Pendant plus d'un an, Julie a été terrorisée et brutalisée par son chum. Elle raconte comment ce genre de choses arrivent.
Ensuite, c'est allé de mal en pis. Au début, il avait des sautes d'humeur: il m'engueulait à pleins poumons et me traitait de tous les noms. Mais il a rapidement commencé à me frapper: ç'a d'abord été des claques et des coups de pied, puis des objets lancés à la volée et des coups de poing. Je me souviens précisément d'un soir où il m'a tellement battue que j'en ai été défigurée.
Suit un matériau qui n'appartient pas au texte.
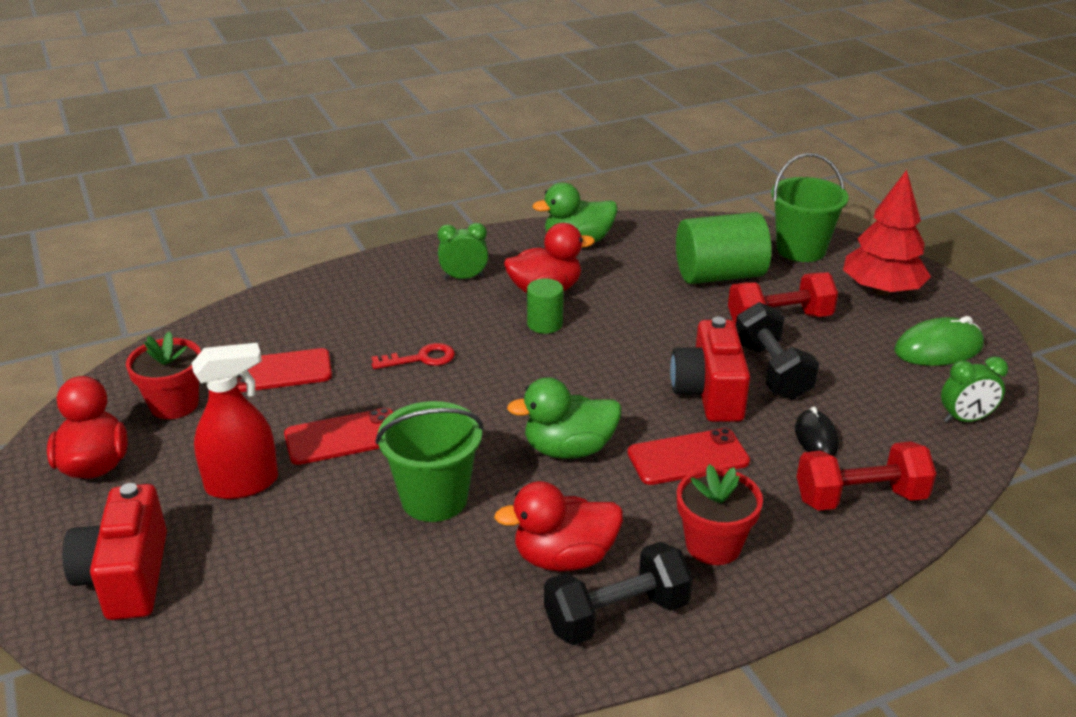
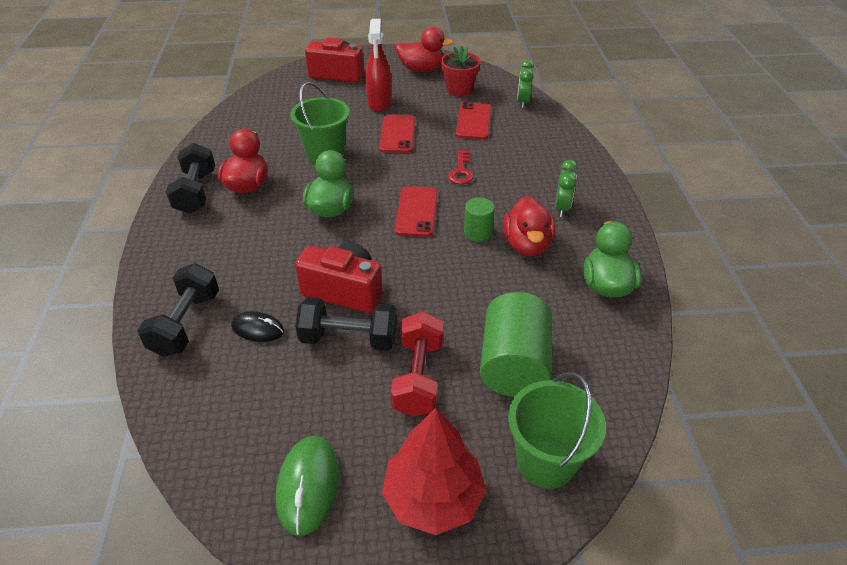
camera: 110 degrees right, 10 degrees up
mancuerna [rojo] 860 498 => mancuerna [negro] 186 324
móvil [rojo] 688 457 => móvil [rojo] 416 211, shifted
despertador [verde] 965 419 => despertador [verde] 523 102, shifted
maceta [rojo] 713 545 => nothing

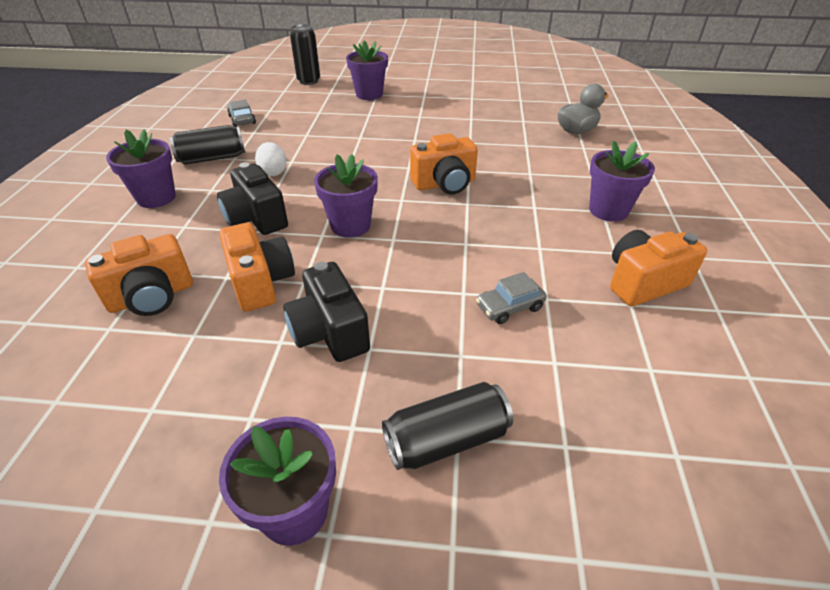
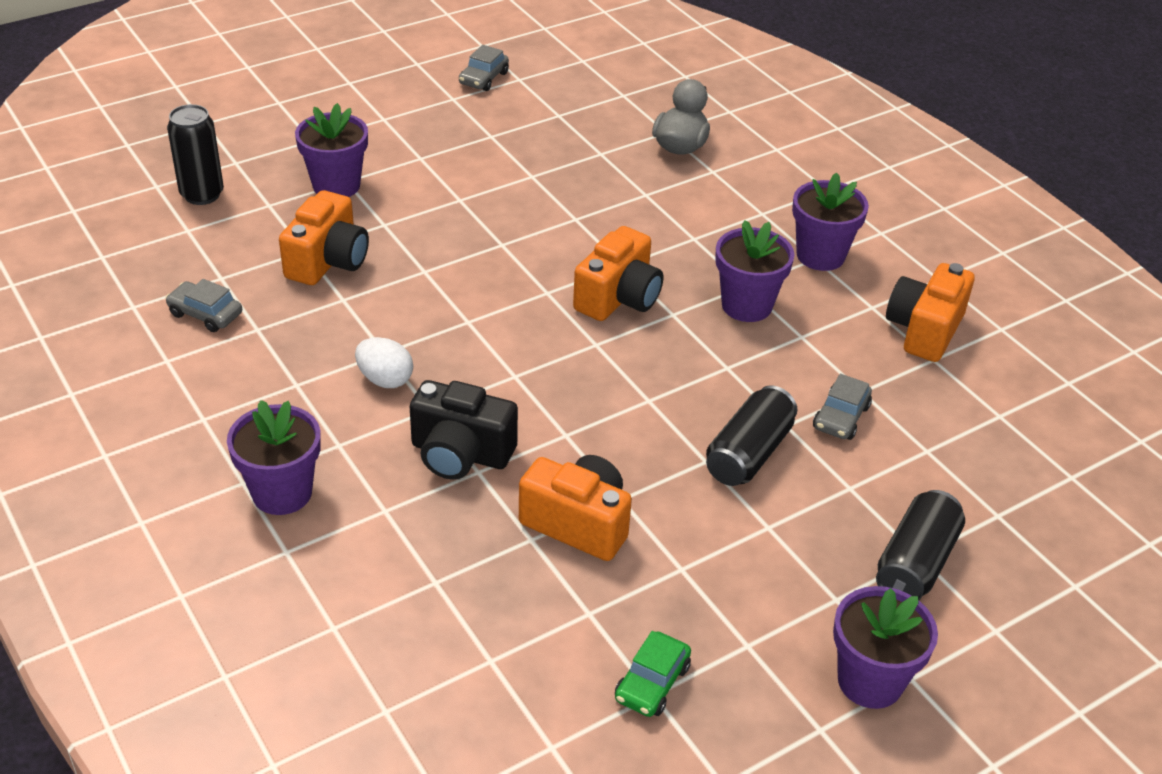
camera: 40 degrees left, 0 degrees up
cámara [naranja] 152 297 => cámara [naranja] 328 261, shifted
nothing => coche [gris] 483 78
nothing => coche [verde] 652 683
lata [negro] 212 158 => lata [negro] 749 454, shifted
maceta [morado] 350 225 => maceta [morado] 746 305, shifted
cámara [negro] 329 332 => nothing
Là, il a paniqué et m'a interdit de sortir. Je suis restée cloîtrée dans la chambre pendant deux semaines, sans voir personne. Quelle détresse! Je me sentais si seule au monde. Je ne comprenais pas comment j'en étais arrivée là, où était mon ancienne vie, mes parents, mes amis. Je voulais mourir.
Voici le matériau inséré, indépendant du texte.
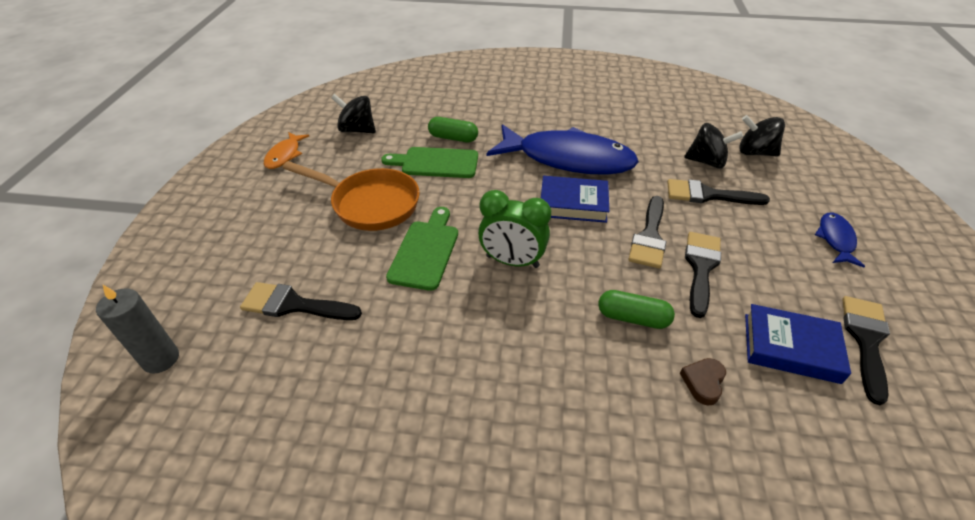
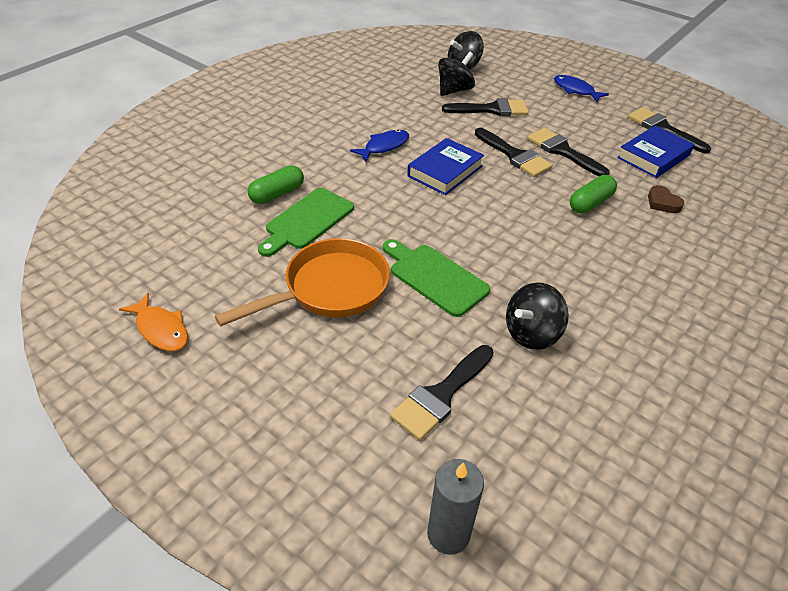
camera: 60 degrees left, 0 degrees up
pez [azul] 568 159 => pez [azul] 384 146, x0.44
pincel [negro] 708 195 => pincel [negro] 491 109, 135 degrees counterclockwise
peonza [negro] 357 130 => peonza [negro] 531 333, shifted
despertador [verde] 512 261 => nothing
Qu'est-ce qui fait qu'on reste, alors? D'abord, il y a l'espoir que ce sera passager, que ça va s'arranger, que notre histoire va marcher. Car je l'aimais, cet homme-là! Il pouvait être adorable, lorsqu'il n'était pas agressif. Alors, j'espérais... d'autant plus qu'il semblait désolé après m'avoir frappée. Il pleurait, s'excusait, implorait mon pardon, jurait qu'il ne recommencerait plus, me déclarait qu'il m'aimait, qu'il était perdu sans moi. Puis, il a fini par me parler de lui, de son enfance difficile, de la mère qu'il n'avait pas connue, de son père qui le battait sauvagement. Par conséquent, l'idée même de le quitter me culpabilisait. Il faut dire que c'était un manipulateur admirable et un grand séducteur. Il mentait en permanence et arrivait toujours à tourner la situation à son avantage. Je n'étais d'ailleurs pas la seule à succomber à son charme: tout le monde l'adorait et me disait quelle chance j'avais de sortir avec lui.
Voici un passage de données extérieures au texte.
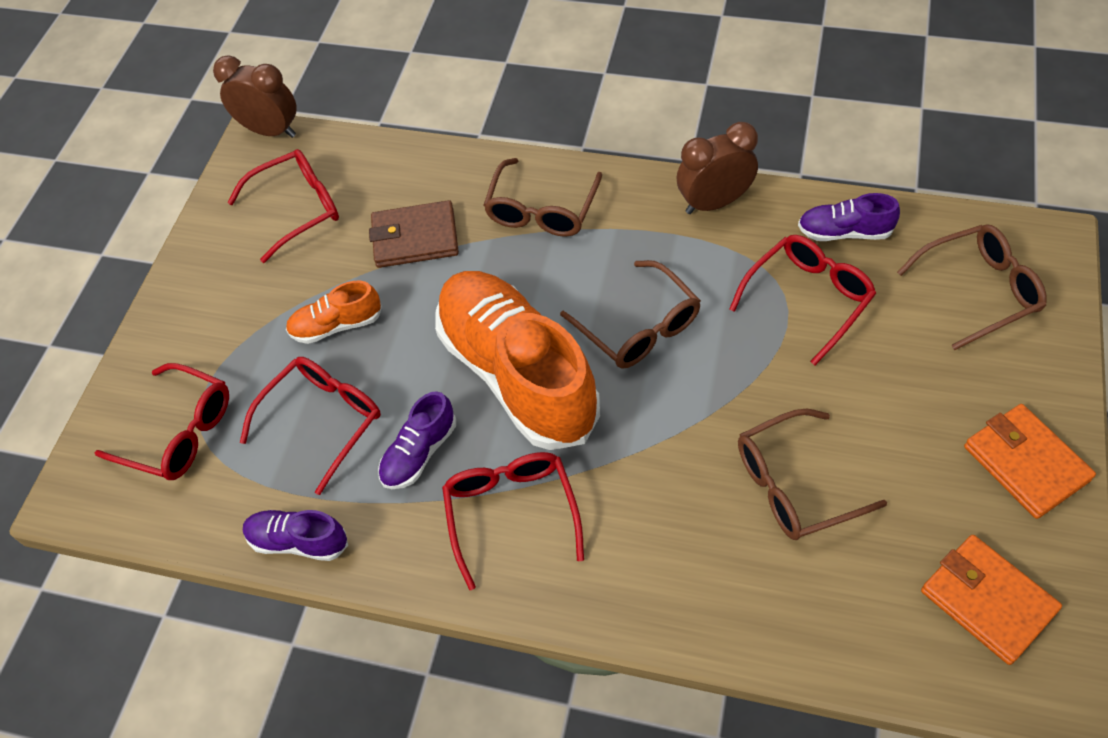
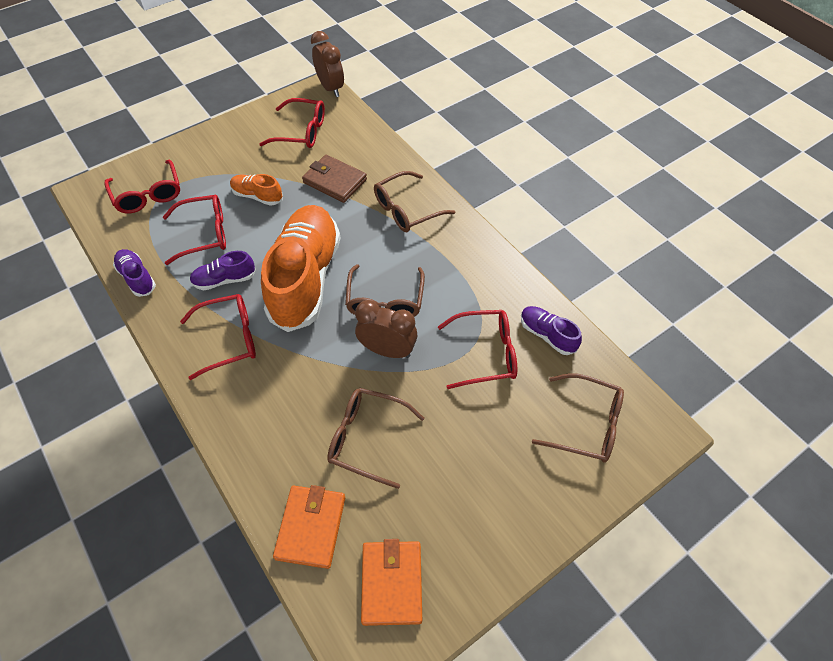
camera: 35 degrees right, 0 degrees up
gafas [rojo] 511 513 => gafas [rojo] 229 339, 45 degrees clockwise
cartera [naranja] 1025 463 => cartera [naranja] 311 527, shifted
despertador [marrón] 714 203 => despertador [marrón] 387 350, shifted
Il y a aussi la peur qui m'a empêchée de partir. La peur qu'il me retrouve et me fasse du mal si je partais, la peur qu'il mette ses menaces à exécution: s'en prendre à mon petit frère et dévoiler à mes parents que leur fille se prostituait. Car ça aussi, il l'avait obtenu de moi. Au début, ce devait être temporaire – pour l'aider à rembourser ses dettes, prétendait-il. Ensuite, ç'a été pour vivre. Et dès que je lui disais que je souhaitais arrêter, il se mettait à hurler et à me rouer de coups.